I agree that 2 yrs of translated letters is not a proof of genuine marriage.I might be harsh but I've been living with mu husband under the same roof for 3 years , we have 2 babies,we have everything together , a life shared every minut and still it took 2yrs and half for CIC to aprove our marriage as genuine.You need more than letters to prove your marriage .
in some cases, an applicant would not qualify for immigration any other way than by having a Canadian vouch for them. That is really what this is. A Canadian using their status to allow someone else in the country. In a perfect world, people would not abuse that opportunity but unfortunately, our world is not perfect and there is much to gain by having Canadian PR status.
I am in a situation where I am in a long term legitimate relationship and I know darn well that CIC would toss out our application in a heart beat or I would be fighting in an appeal court. So we have gone the skilled worker route to avoid the agony. The process takes twice as long but he will be arriving on his own merits and we will not have to endure CIC's scrutiny.
Having been around this immigration stuff for a while, I would strongly favour the US system. Conditional PR for 2 years after landing.
There is a difference between marriage fraud (and so far as I can discern, the gov't isn't releasing any concrete numbers, if they even have any) and marriages with limited prospects for success. My impression is that the "marriage fraud" problem is not nearly as great as some cry -- there are so many other, cheaper, easier, faster, more reliable ways to get around immigration limitations if one is willing to engage in fraud.
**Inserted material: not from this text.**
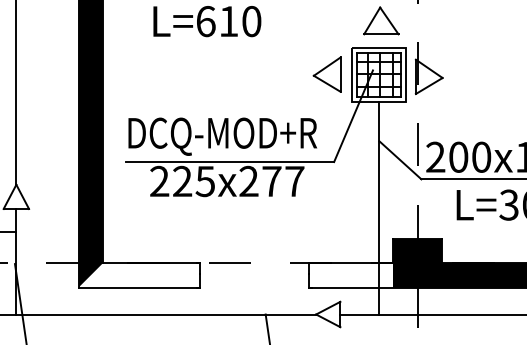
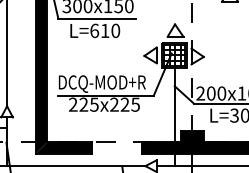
text: (281, 180) -> (129, 104), 225x277 -> 225x225
fill: (138, 274) -> (63, 147), added
fill: (350, 274) -> (161, 147), added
On the other hand, I don't doubt that a lot of international marriages are a long shot (marrying the next door sweet heart seems to be a long shot) that do not last long. The "conditional" PR status would address this issue, but it also raises a wide range of other issues -- not the least of which is the profoundly disadvantaged position the immigrant spouse is then in during the conditional period, which is fertile ground for extreme abuse. Enforcement expense is no slight matter either.
I recognize that it is not just about stemming the tide of undeserving, unqualified applicants, but about maintaining a reasonably prompt process for legitimate, deserving family members -- that even a relatively small number of "fraud" cases can tend to skewer the allocation of resources in CIC and slow everyone down.
Not easy policy decisions. But, frankly, I suspect the current government is interested in feeding big business a larger (and in turn, less expensive) work force at the expense of family class immigration (and also at the expense of the current work force), and that this latest proposal is an extension of their effort to wield far greater discretion toward that end.
While I agree that it is a good idea to demand a sustained level of commitment in a relationship before recognizing it as one qualifying for sponsored immigration, the realities of people escaping loneliness and finding life partners via the Internet should not be denied. If a person with permanent status in Canada is willing to sponsor someone as a spouse, their choice should be respected so long as the evidence supports a genuine effort and commitment to one another. Canadians should be encouraged to be responsible and cautious before sponsoring someone, but not discouraged from finding love and companionship.
Seems to me that any basis for immigration into Canada will subject the applicant to extensive screening by CIC. The focus for skilled workers is education, work history, and other qualifications, rather than their familial/marital relationship . . . but otherwise, one has to undergo a lot of the same background, medical, and security scrutiny.
I had a client in the US who was being beaten and abused on a daily basis by her husband but refused to get help until her 2 years were up. She viewed it like an indentured servitude. That's one divorce I didn't charge for.